Health Justice: An Argument from the Capabilities Approach
Author(s): Sridhar Venkatapuram (Author), Sir Michael Marmot (Foreword)
Publisher: Polity
Publication Date: 23 Sept. 2011
Edition: 1st
Language: English
Print length: 288 pages
ISBN-10: 9780745650340
ISBN-13: 9780745650340
Book Description
Social factors have a powerful influence on human health and longevity. Yet the social dimensions of health are often obscured in public discussions due to the overwhelming focus in health policy on medical care, individual-level risk factor research, and changing individual behaviours. Likewise, in philosophical approaches to health and social justice, the debates have largely focused on rationing problems in health care and on personal responsibility. However, a range of events over the past two decades such as the study of modern famines, the global experience of HIV/AIDS, the international women’s health movement, and the flourishing of social epidemiological research have drawn attention to the robust relationship between health and broad social arrangements.
In
Health Justice, Sridhar Venkatapuram takes up the problem of identifying what claims individuals have in regard to their health in modern societies and the globalized world. Recognizing the social bases of health and longevity, Venkatapuram extends the ‘Capabilities Approach’ of Amartya Sen and Martha Nussbaum into the domain of health and health sciences. In so doing, he formulates an inter-disciplinary argument that draws on the natural and social sciences as well as debates around social justice to argue for every human being’s moral entitlement to a capability to be healthy.

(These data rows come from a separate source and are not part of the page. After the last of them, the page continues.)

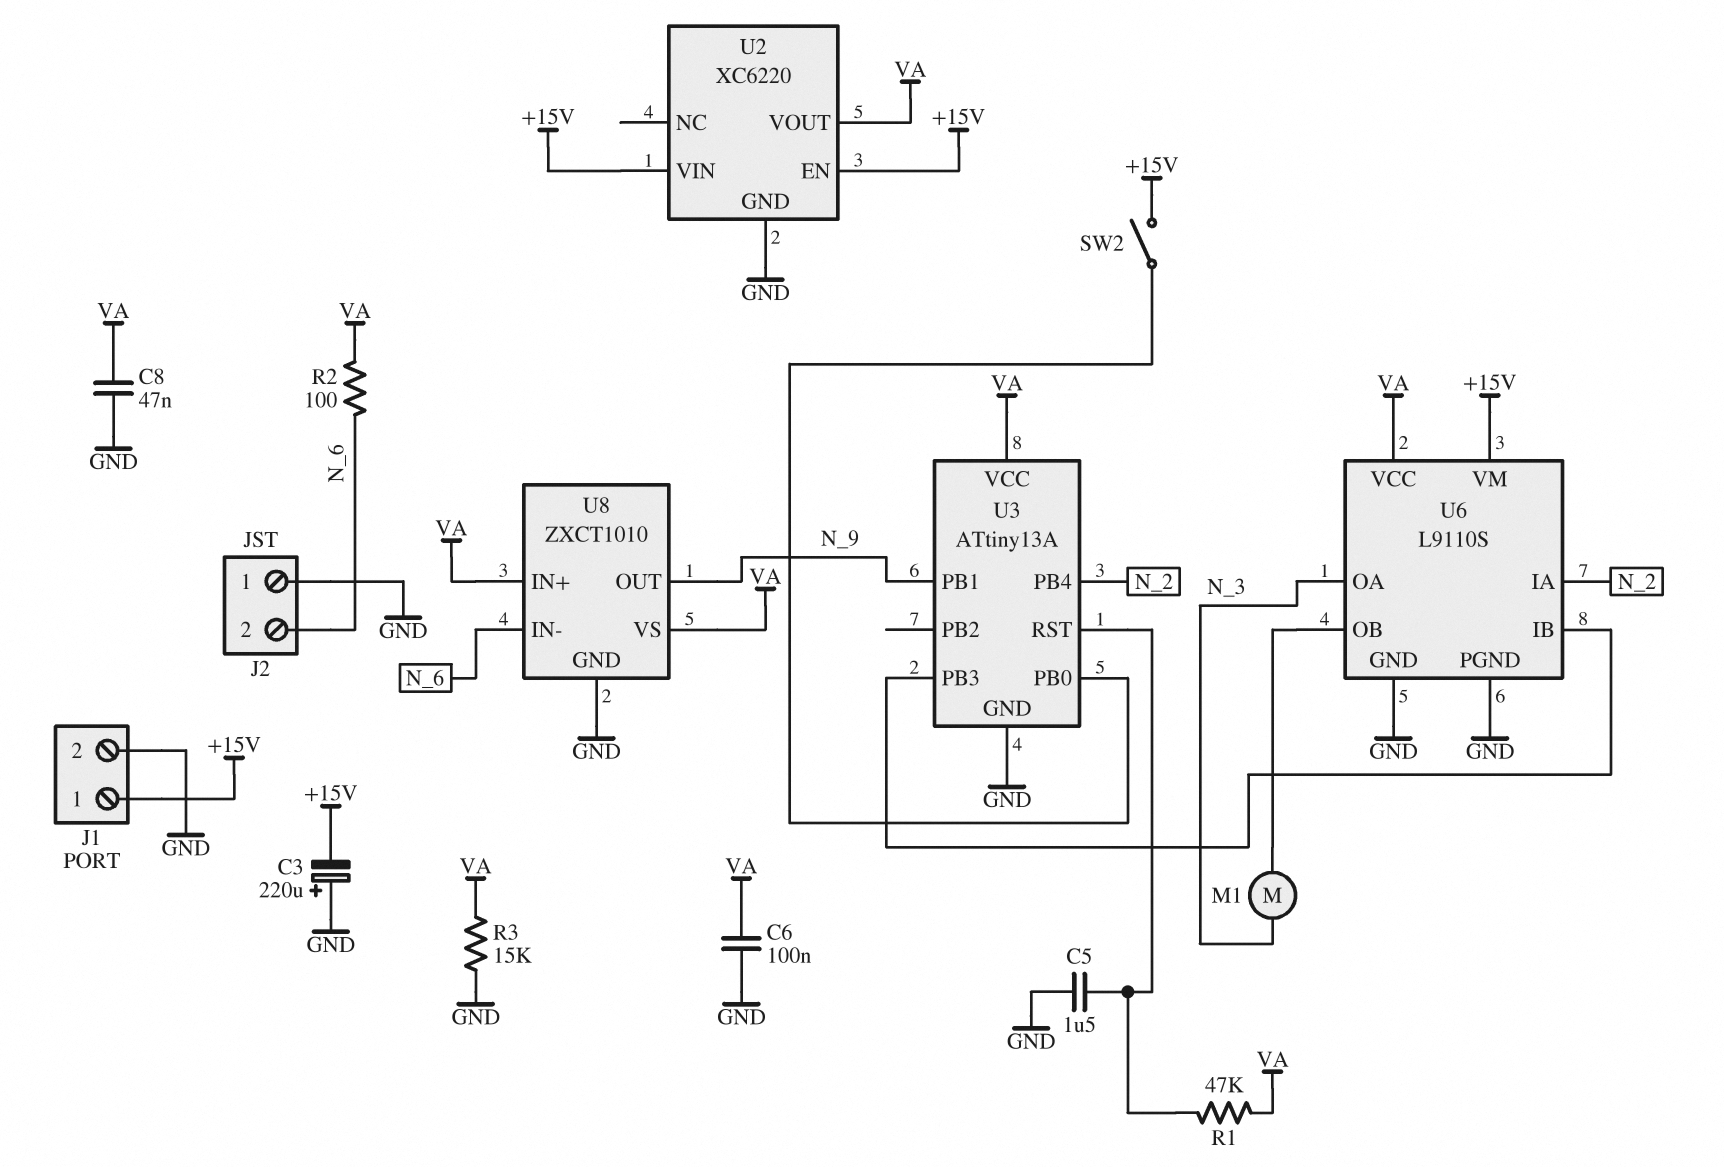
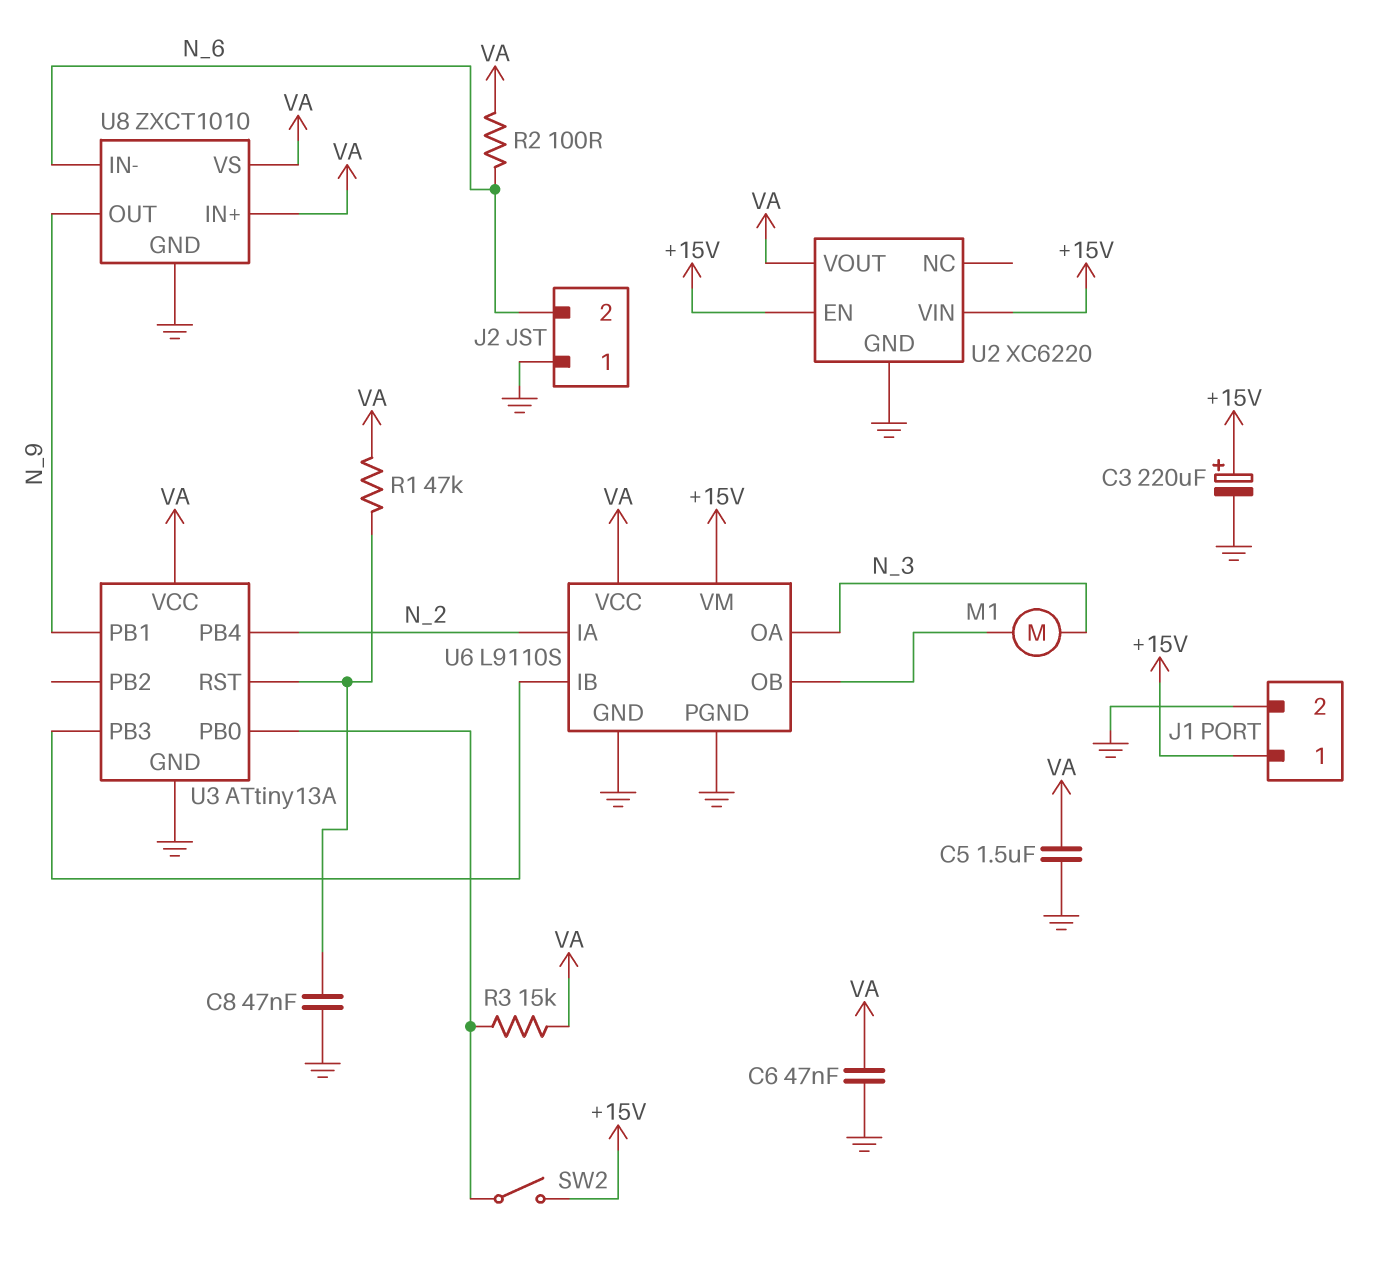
C3: 220uF (plus GND, minus +15V) -> 220uF (plus +15V, minus GND)
C5: 1.5uF (GND, U3/RST) -> 1.5uF (GND, VA)
C6: 100nF (GND, VA) -> 47nF (GND, VA)
C8: 47nF (GND, VA) -> 47nF (GND, U3/RST)
R3: 15k (GND, VA) -> 15k (U3/PB0, VA)

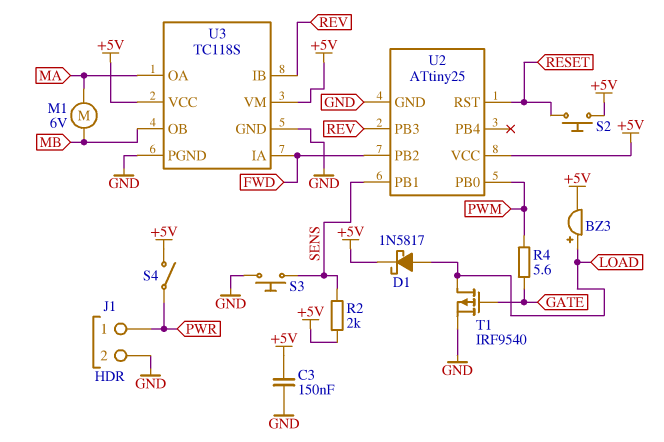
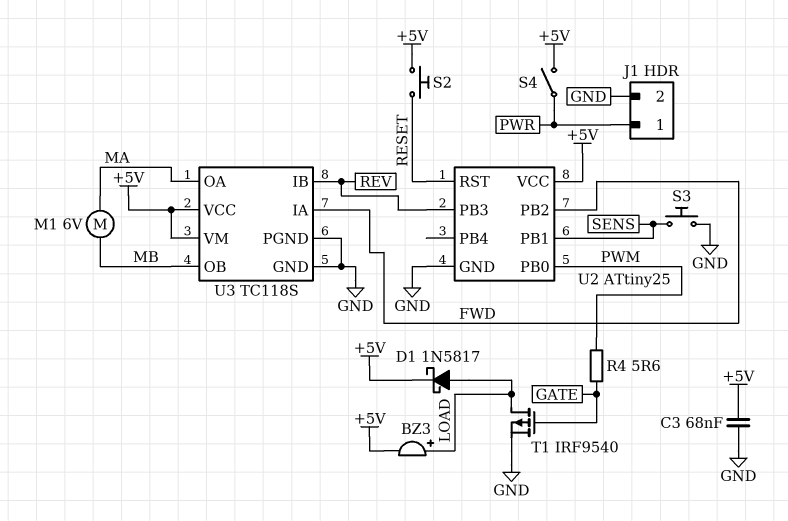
C3: 150nF (+5V, GND) -> 68nF (+5V, GND)
R2: 2k (+5V, SENS) -> none

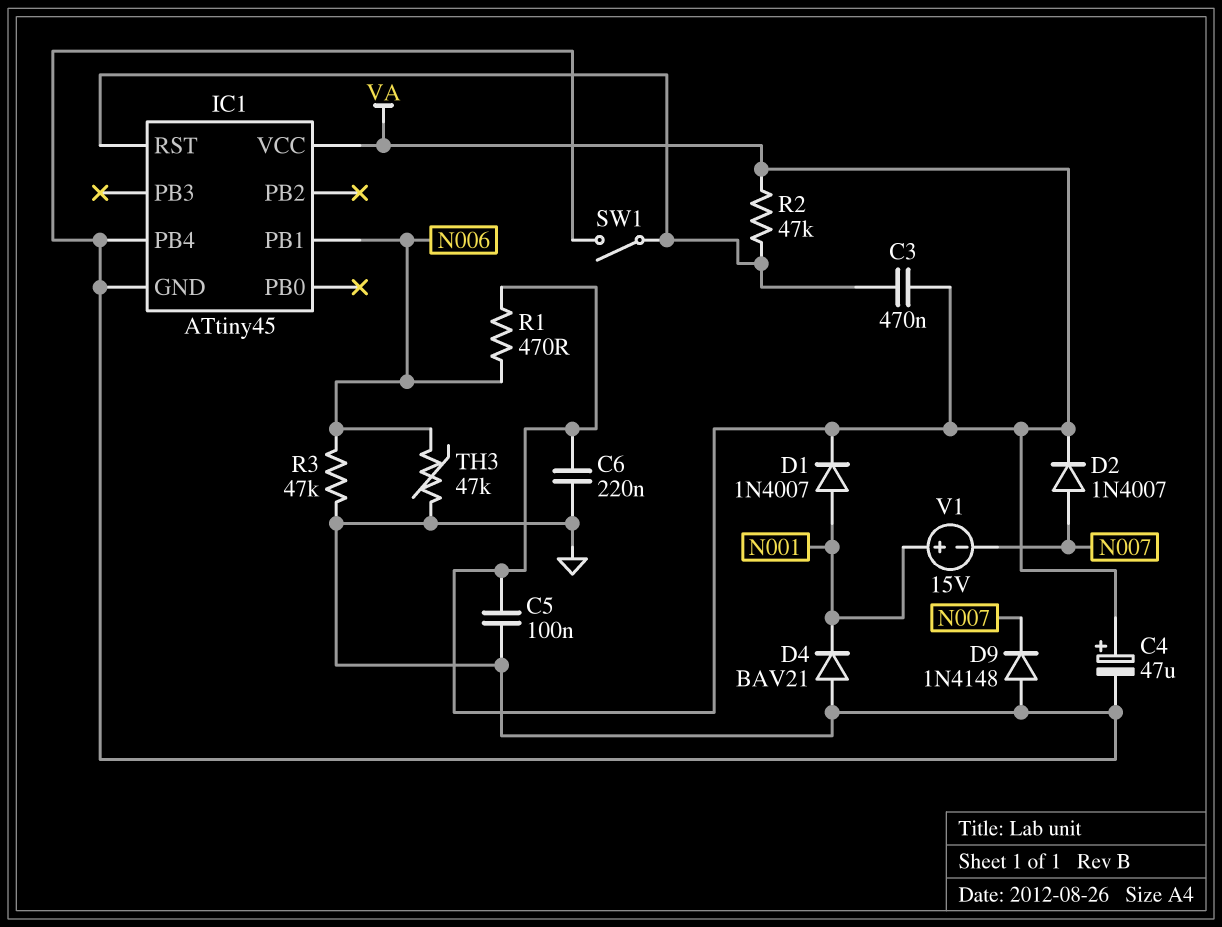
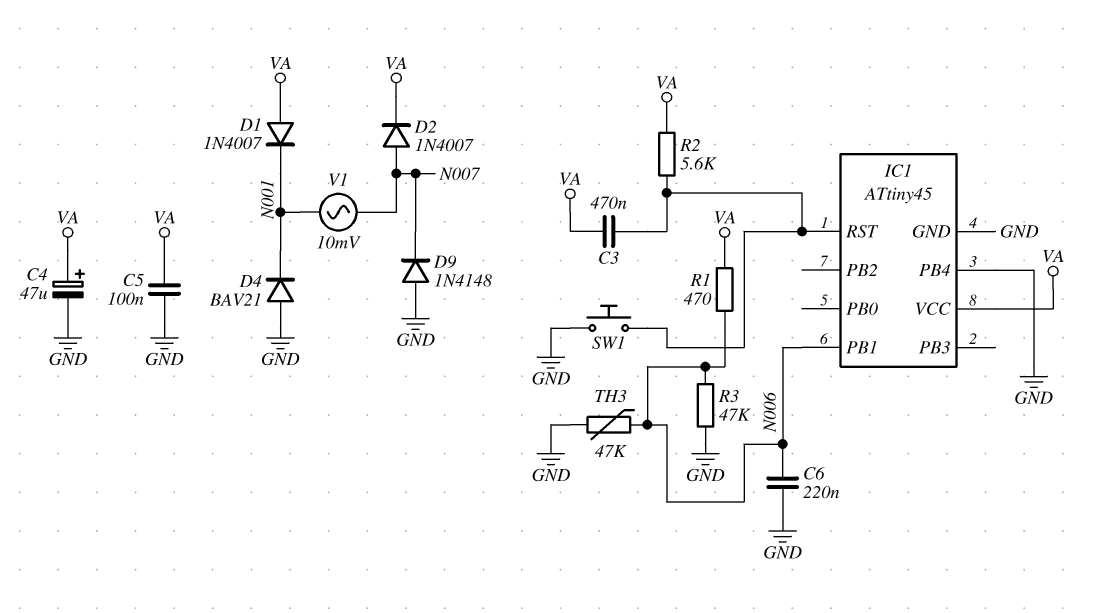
C6: 220nF (GND, VA) -> 220nF (GND, N006)
D1: diode 1N4007 (A N001, K VA) -> diode 1N4007 (A VA, K N001)
R2: 47k (IC1/RST, VA) -> 5.6k (IC1/RST, VA)
SW1: switch (GND, IC1/RST) -> button (GND, IC1/RST)
V1: 15V (plus N001, minus N007) -> AC 10mV (N001, N007)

An ambitious integration of the health sciences and the Capabilities Approach,
Health Justice aims to provide a concrete ethical grounding for the human right to health, while advancing the field of health policy and placing health at the centre of social justice theory.
With a foreword by Sir Michael Marmot, chair of the WHO Commission on the Social Determinants of Health.
Editorial Reviews
Review
“Health Justice is a hugely important contribution to practical reason and to public policy. It presents an illuminating investigation of why the capability to be healthy is central to social justice, and identifies what can be done here and now to pursue that much neglected philosophical perspective.” Amartya Sen, Harvard University
“Do not mistake Sridhar Venkatapuram’s Health Justice for an arcane treatise of interest to a small number of political philosophers. It is, rather, a bold consideration of human entitlement to ‘the capability to be healthy.’ The book which illuminates a stubborn ‘blind spot’ in modern political philosophy, is also a call to action: as Venkatapuram notes, theories of justice serve as both goal and guide, highlighting health disparities while also laying the moral groundwork for social change. I have no doubt that Health Justice will be required reading for philosophers and those interested in health disparities, but hope, too that it will be widely read by all those who formulate social policy–and by those, including physicians, who implement them.” Dr. Paul Farmer, Harvard Medical School & Partners in Health
“A very impressive achievement. Sridhar Venkatapuram is uniquely placed to bring together the literature in political philosophy and social epidemiology to generate a very persuasive capability approach to health justice. This book is a major contribution to debates in the definition of health, in the capability approach to justice, and in global health ethics.” Jonathan Wolff, University College London, and Director of the Centre for Philosophy, Justice and Health
“Health Justice is a crucial and impressive work. In contrast to earlier theorists, the author argues convincingly for a theory of social justice that recognizes people’s moral right to the capability of being healthy. In his argument Venkatapuram combines a wealth of insights from various sources, such as philosophy of health and welfare, political science and economics. Thereby he makes a fascinating original contribution to the theory of health and welfare.” Lennart Nordenfelt, Linköping University
From the Inside Flap
From the Back Cover
About the Author
Sridhar Venkatapuram is Wellcome Trust Fellow at the London School of Hygiene and Tropical Medicine and Affiliated Lecturer at Cambridge University. He has recently been elected a fellow of the RSA and the UK Parliament Office of Science & Technology.